In the Garden State, there are two spots that qualify: the sites of the former Atlantic City Race Course, and Garden State Park in Cherry Hill.
Here come the lawyers
The latter spot, located close enough to Philadelphia to be considered a suburb, is the subject of a new lawsuit filed by the potential operator of a Cherry Hill sportsbook, namely Cherry Hill Towne Center Partners, LLC.
Like most New Jersey sagas (or the ones I cover, at least), this one has roots that go way back, to 1999, in this case.
That’s when a “Declaration of Restrictive Covenants” was made that said that no gambling of any sort could be offered at the site in question, and “the foregoing Covenant shall remain in effect forever [in bold face], and permanently [more bold face] other than by GS Park Racing.”
Greenwood a major player in NJ, PA gambling
The plot thickens, as GS Park Racing (GSPR) is owned by Greenwood Racing, which happens to be a co-owner of Freehold Raceway, one of the three New Jersey racetracks that can offer sports betting. While the Meadowlands Racetrack and Monmouth Park have already opened their sportsbooks, a Freehold official told NJ Online Gambling last month that its sportsbook wouldn’t quite be ready to go upon opening of football season.
But Freehold isn’t the only gambling property owned by Greenwood. Another is the former Atlantic City Race Course, which is located in Hamilton, about a dozen miles from AC.
More importantly, Greenwood owns Parx Casino and Racing, a racino that formerly was known as Philadelphia Park and happens to be only 15 or 20 miles from the former Garden State Park site.
And if that weren’t already enough, Greenwood also co-owns – with Penn National, its partner at Freehold Raceway – an off-track wagering site in the south Jersey town of Gloucester, less than 10 miles south of Cherry Hill. A Greenwood-owned OTW in Vineland is about 40 miles south of Cherry Hill.
Would a Cherry Hill sportsbook boost Greenwood’s gambling revenue fortunes? GS Park Racing and Greenwood certainly don’t seem to think so. In fact, GS Park Racing is of the mind that a new book could create unwanted competition for its parent company’s nearby and established facilities.
Attorneys for the potential sportsbook site acknowledge the problematic covenant. But they add, “Neither GSPR nor any of its affiliates has any interest in developing an off-track wagering facility at the GSPR property or in the vicinity of the GSPR property. In fact, certain entities have actively resisted developing such a facility.”
Conflict of interest here?
To wit, in 2010 Penn National sued its Freehold Raceway partner Greenwood, seeking to force the development of an OTW on the property. The claim was that Greenwood was simply interested in protecting its Pennsylvania gambling properties at the expense of Penn National’s interest. The suit was eventually settled, terms not disclosed.
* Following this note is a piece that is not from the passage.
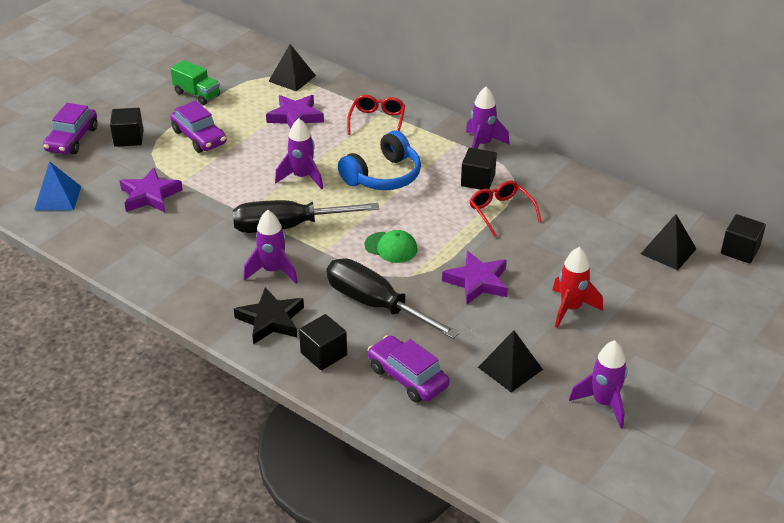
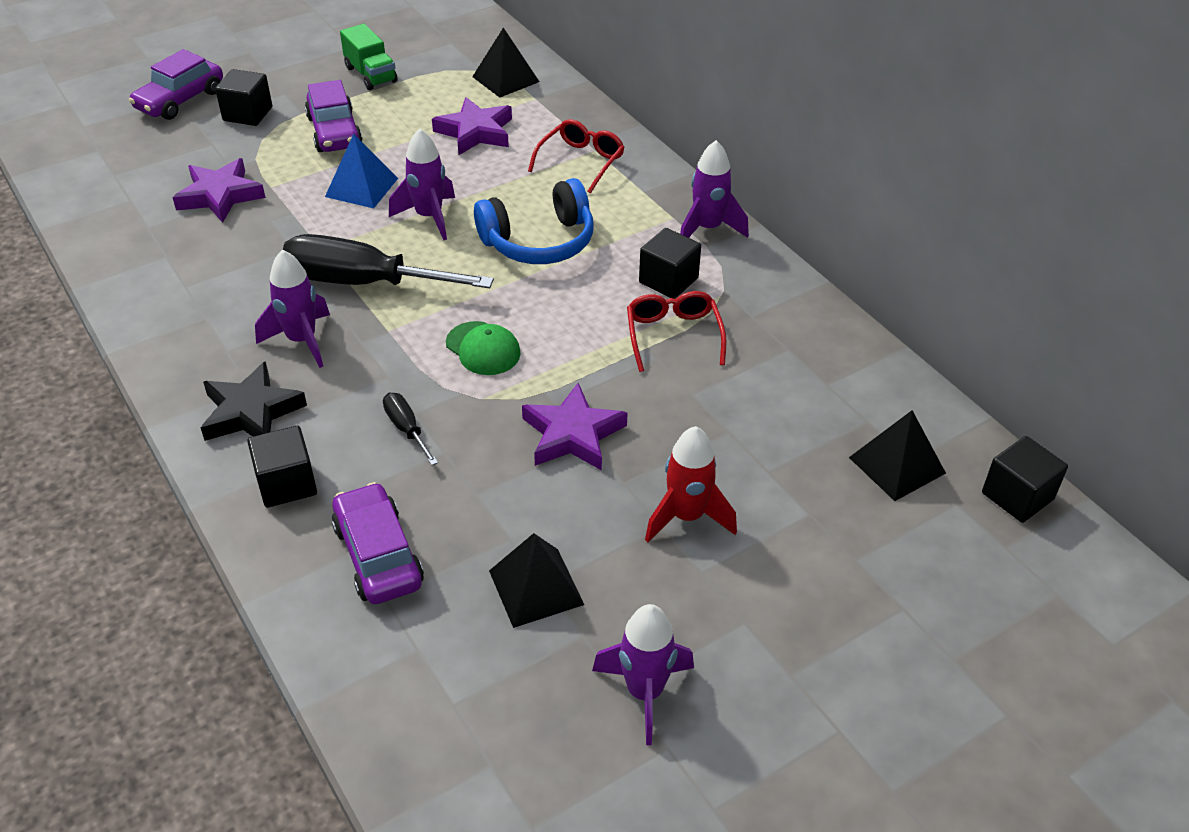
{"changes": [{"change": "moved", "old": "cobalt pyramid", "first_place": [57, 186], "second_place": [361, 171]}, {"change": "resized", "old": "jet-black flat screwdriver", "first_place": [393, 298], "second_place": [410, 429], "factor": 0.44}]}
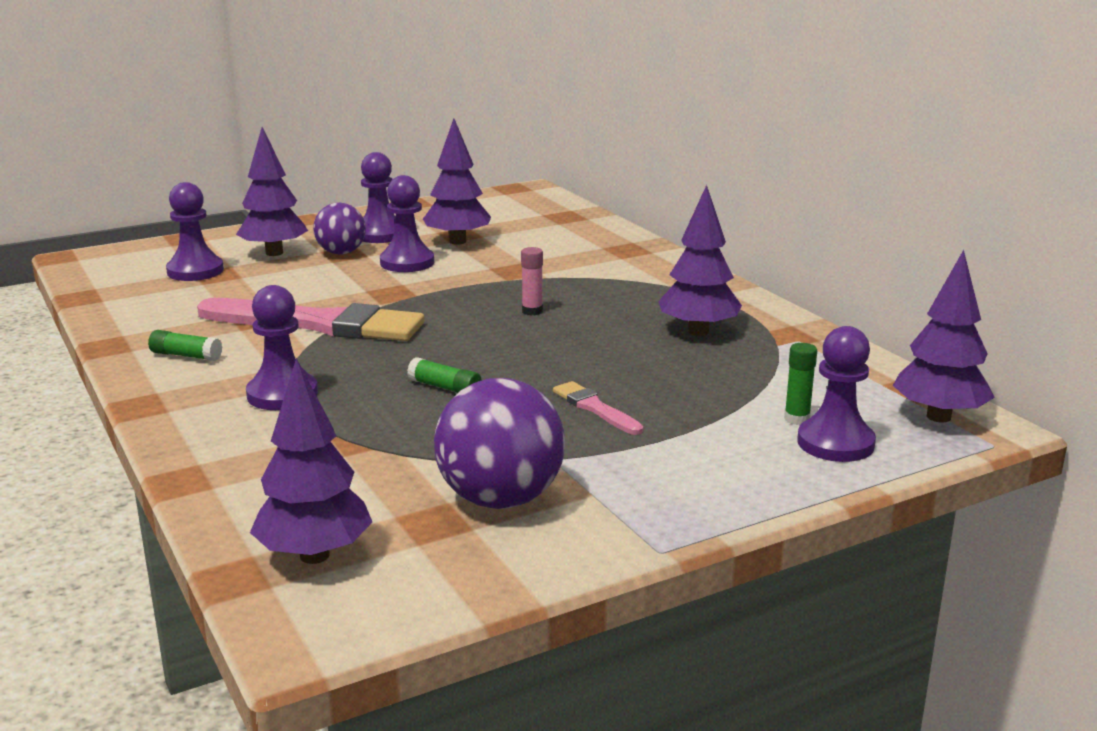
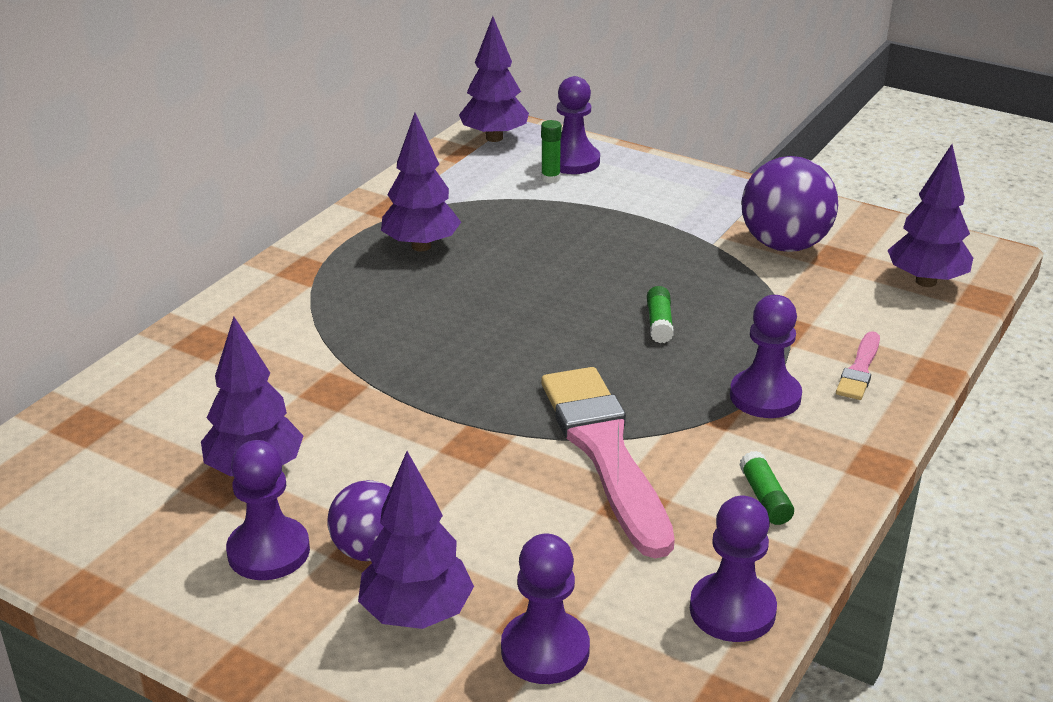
{"changes": [{"change": "moved", "old": "violet pawn", "first_place": [407, 223], "second_place": [733, 569]}, {"change": "removed", "old": "pink stick of glue", "first_place": [532, 281]}, {"change": "moved", "old": "pink brush", "first_place": [598, 408], "second_place": [858, 365]}]}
The potential sportsbook owners note that “sports wagering was not within the intended scope of the Declaration when it was executed. The restrictive covenant in the Declaration is unreasonable in its duration and scope is against public policy” because there is no “end-date.”
The result, they say, is that preventing sports betting at one of the five current or former racetrack sites would mean it is “thereby frustrating the public welfare and denying the State of New Jersey potential tax revenues that the Legislature intended to bring to the residents.” The further claim is that by failing to ever open an OTW at Greenwood’s property, “The Defendants have waived or abandoned the protections of the Declaration.”
Insiders in the middle of this case
There’s still another angle of note in this one: prominent real estate developer Jack Morris – think Atlantic City, New Brunswick, etc. – is a co-owner of the just-opened Hard Rock casino at the former Trump Taj Mahal site. So is the Seminole tribe and Joe Jingoli, another politically-connected real estate developer in the Garden State.
Morris also happens to own the former Garden State Park site, and is close with South Jersey power broker George Norcross.
This issue would have even larger stakes if two things didn’t happen: Pennsylvania also legalizing sports betting, and New Jersey allowing online sports betting.
Now, retired state Senator Ray Lesniak told me years ago that he included the Garden State Park exemption simply because he believed New Jersey could cash in on eastern Pennsylvania sports betting at the Cherry Hill site. But Pennsylvanians soon will have their own sports betting options nearby.
Plus with any adult now already able to place legal sports wagers within the state’s borders, a site like Garden State Park becomes less of a destination except for the locals.